A DEEP REWIND: The Founders of Towson Watch Company

Towson Watch Company was founded at the beginning of the new millennium by Hartwig Balke & George Thomas. Two freshly retired foreign engineers who moved to America to sail the coast and further pursue their passion for horology and craftsmanship.

George Thomas, met his partner, Hartwig Balke, a graduate in mechanical engineering and talented designer in an Irish Annapolis pub after sailors’ small talk. They discovered their common love for high grade mechanical watches and began sharing shop. Eventually starting TOWSON WATCH COMPANY together - one of the American-Owned & Facilitated Mechanical Watchmaking Operations that still exists today.

There are few craftsmen left in the world like George Thomas capable of making a complete watch from scratch, part by part. George has made 4 tourbillon watches, three of which are in the NAWCC museum in Pennsylvania as well as a Carousel watch also in the museum. He restored the world’s smallest watch made in 1860 for the Czar of Russia and the world’s oldest known signed and dated watch from 1530.

Master Watchmakers - Hartwig Balke (left) George Thomas (Middle) & Jochen Benzinger (right)

George Thomas was born in Prague, Czech Republic in 1930 and grew up in Prague, Vienna and Zurich as a watchmaker and engineer. In 1951, he moved to San Francisco to work in the plastics and chemical industries while partaking in horological restoration as his side-gig. During this time, he invented a process of molding sawdust into rustic outdoor dishes called “Stonewood.” His machining abilities and prominent hand-work made him known as one of the most trustworthy watchmakers in America.

Hartwig Balke was a German-born engineer and designer.
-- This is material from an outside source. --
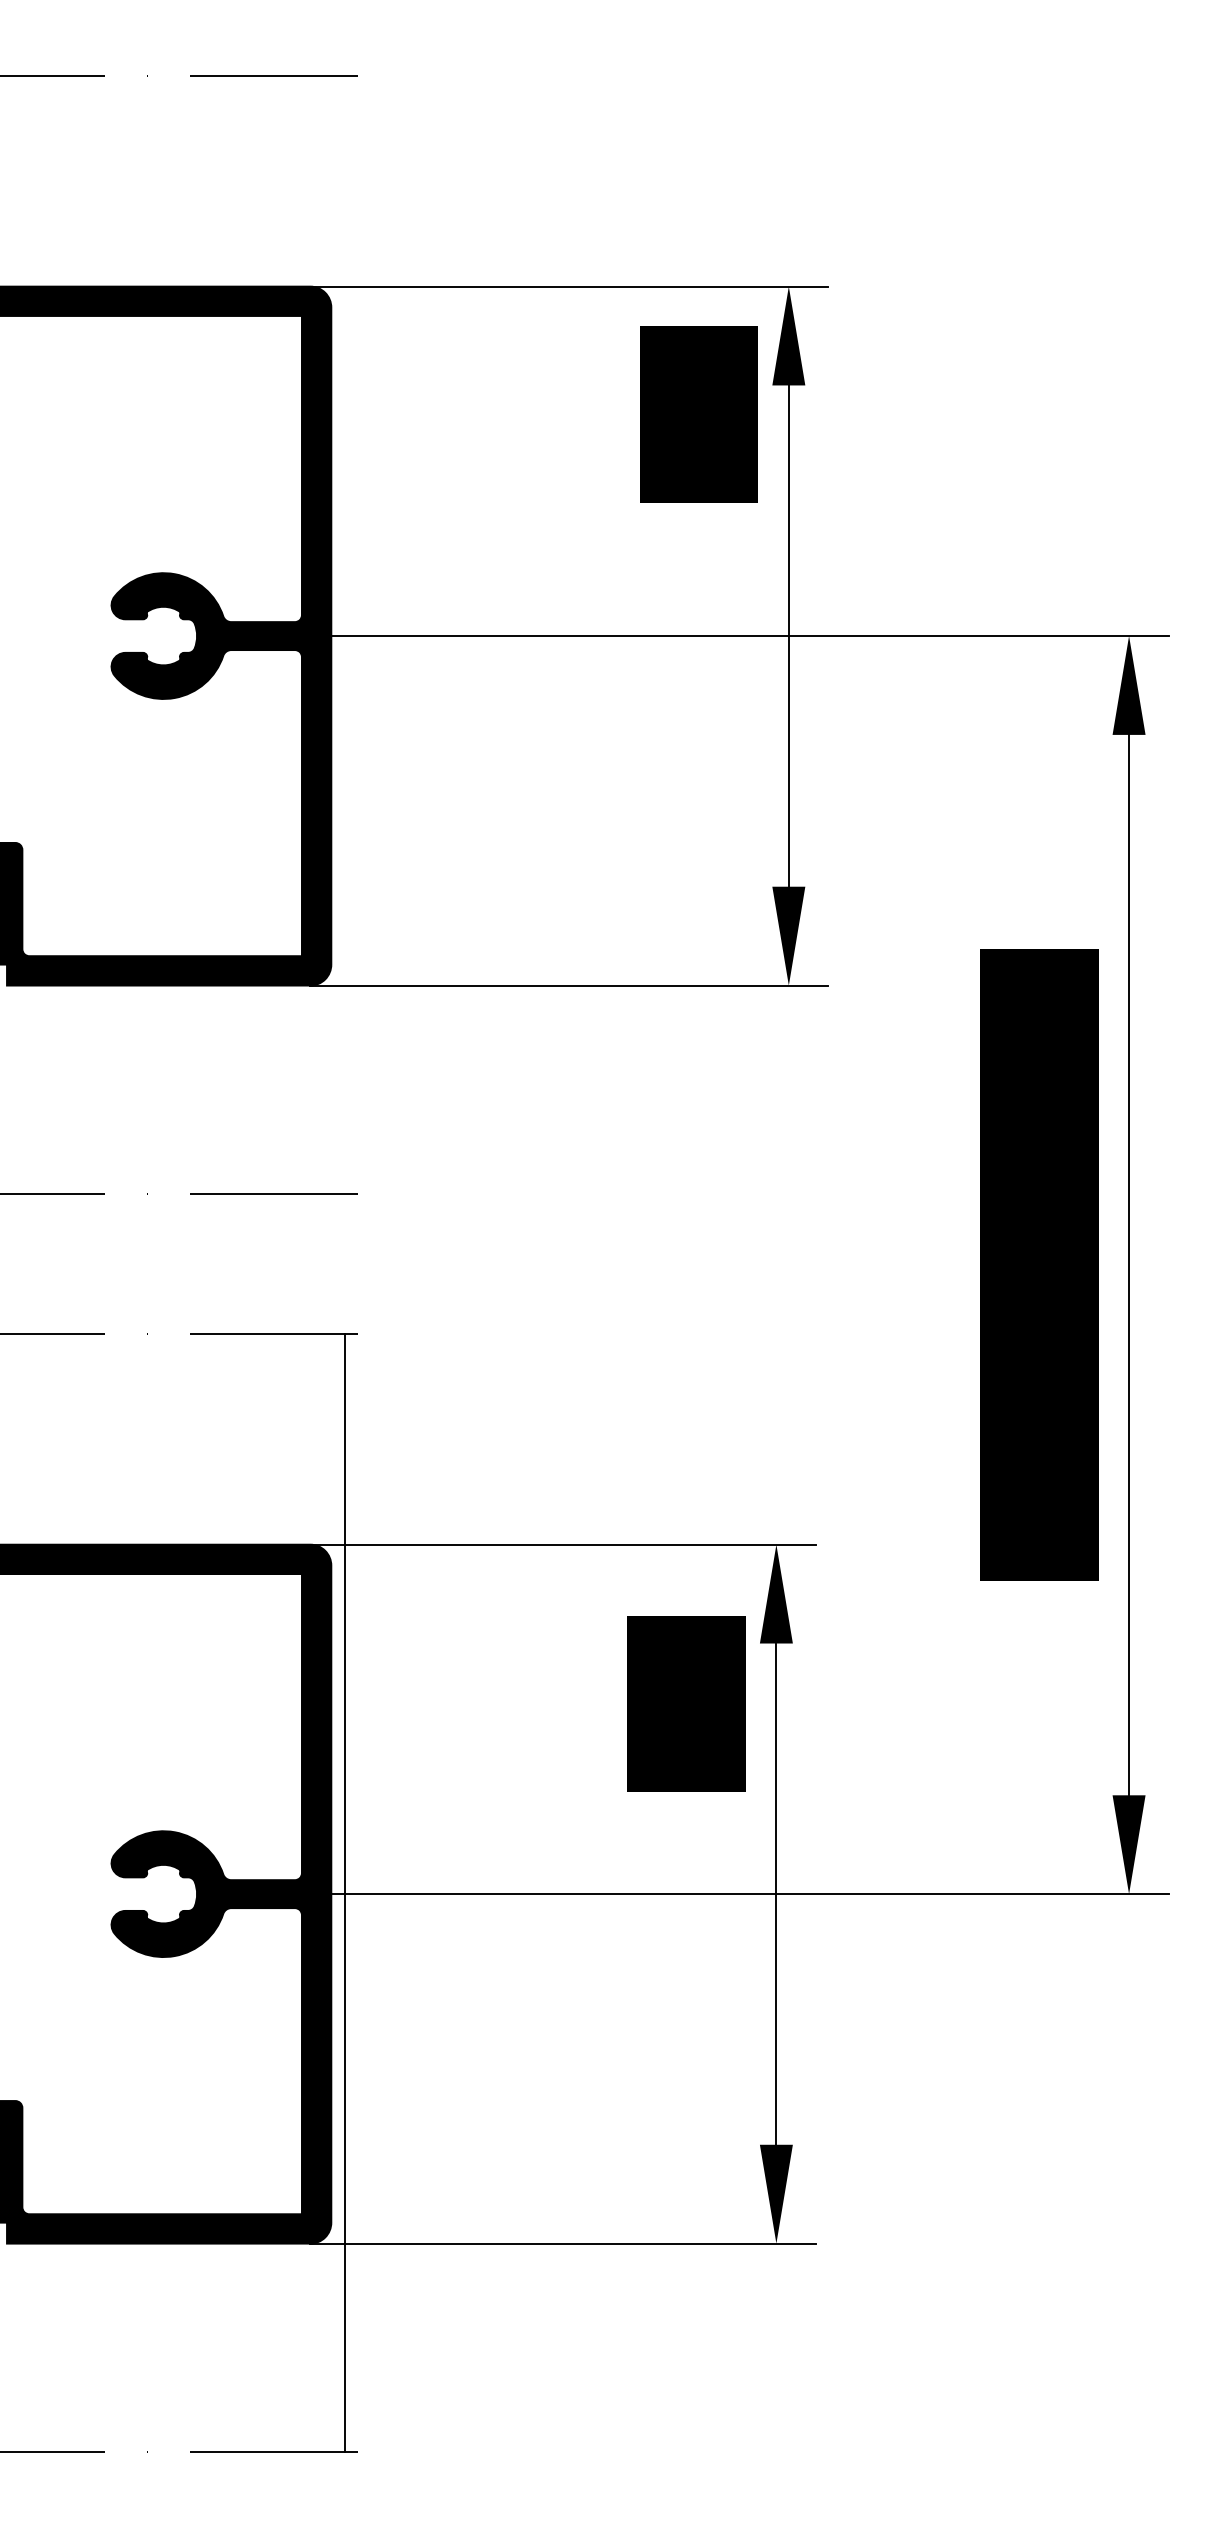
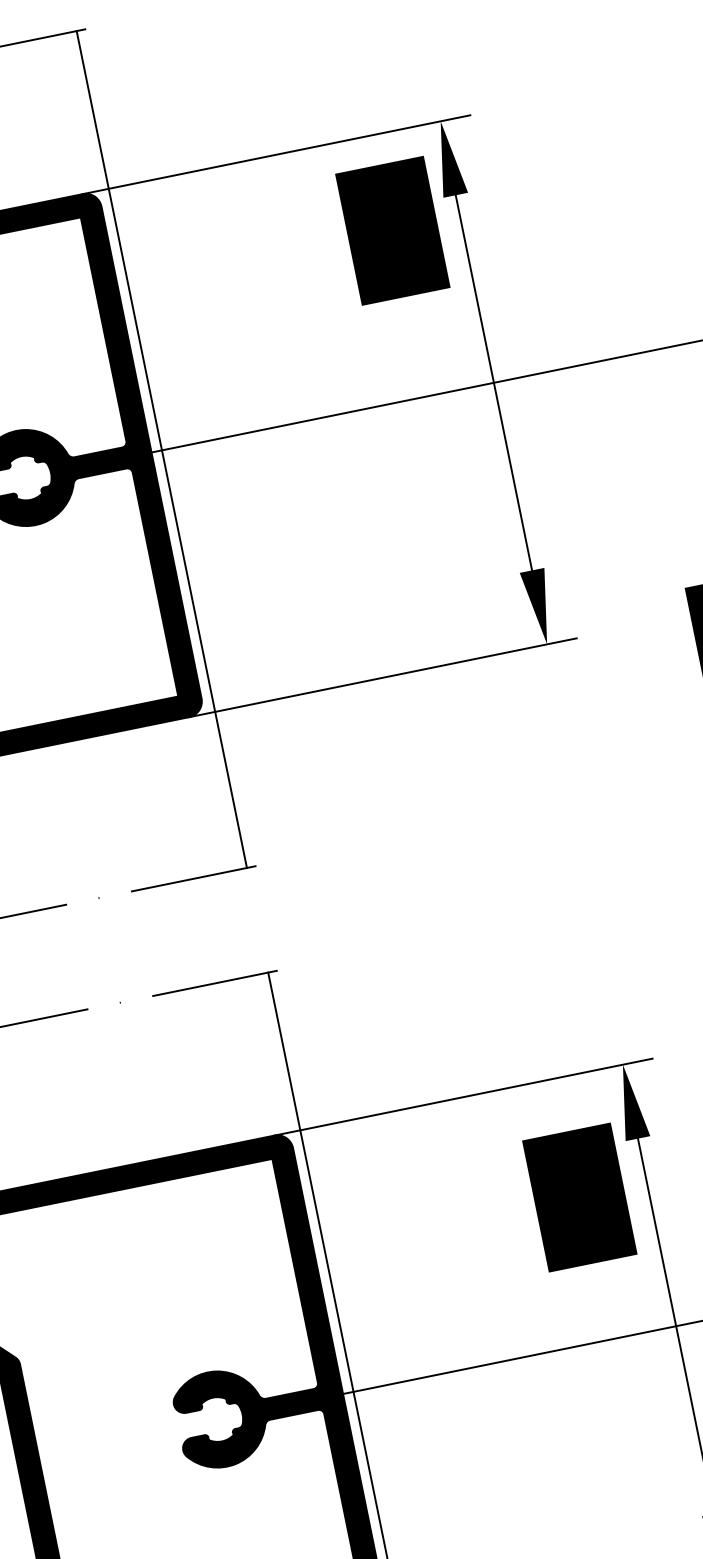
line: (345, 634) -> (161, 449), added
For a substantial period of his professional life, Balke worked for companies which focused on oil-rig blowout prevention and dust filtration systems. In 1989, Balke moved to the United States to open a subsidiary of a German hoist manufacturer – another company in the oil industry. Establishing the need to be near an active seaport, the move landed him in Baltimore.

With the German expertise and manufacturing relationships, he made his first wrist chronograph with Thomas in 1999-2000. It was worn in outer space during the first mission in the new millennium, the STS-99 Mission. This commissioned project launched the TWC brand and its signature Mission, Chesapeake, and Master’s Collections. Hartwig has since been mentoring our young apprentices in the TWC workshops, passing down his techniques, rare tools and high standards for the craft.

“I started life as a watchmaker in 1948, 58 years ago. Hartwig started out as an engineer. We work together well because he essentially does the design and engineering work that I can’t do. But I’ve had a lot of experience doing restoration of antique watches for museums. These are 200 to 300 year-old timepieces. We have both ends of the technical spectrum covered, from current engineering to an understanding of watchmaking 500 years ago.”

  - George Thomas

In 1999, Thomas and Balke made their first wrist chronograph for Towson Watch Company together. It was worn during the first space mission in the new millennium, the STS-99 Mission. Commissioned by a NASA astronaut and mission specialist. The series of watches were worn in outer space for several months, now on display in various horological museums across the country. The Mission Collection today continues the legacy of this storied past. These roots continue to ground TWC to the personalized approach that separates our product and brand. 

Along with the many old-school manual tools you find in George's shop you will also see a small computer controlled lathe. Watchmaking is a very traditional trade, still using many tools and techniques developed hundreds of years ago, but it is one thing to make a single watch by hand for a museum and quite another to make a line of watches that can compete in the marketplace with others made by world's most famous watch companies.

Even companies like Rolex now take advantage of the speed and repeatable accuracy provided by computer controlled machines to make some of the parts; however, the industry still relies heavily on skilled workers to tune and assemble these parts into a timepiece that keeps accurate time.

Towson Watch Company has two well equipped workshops with modern and old traditional watchmaker tools and machines, one of which is located at the company’s office in Baltimore City and the other at Hartwig Balke’s house. All Towson watchmakers are masters at what they do, and still to this day, use some tools that are over a hundred years old.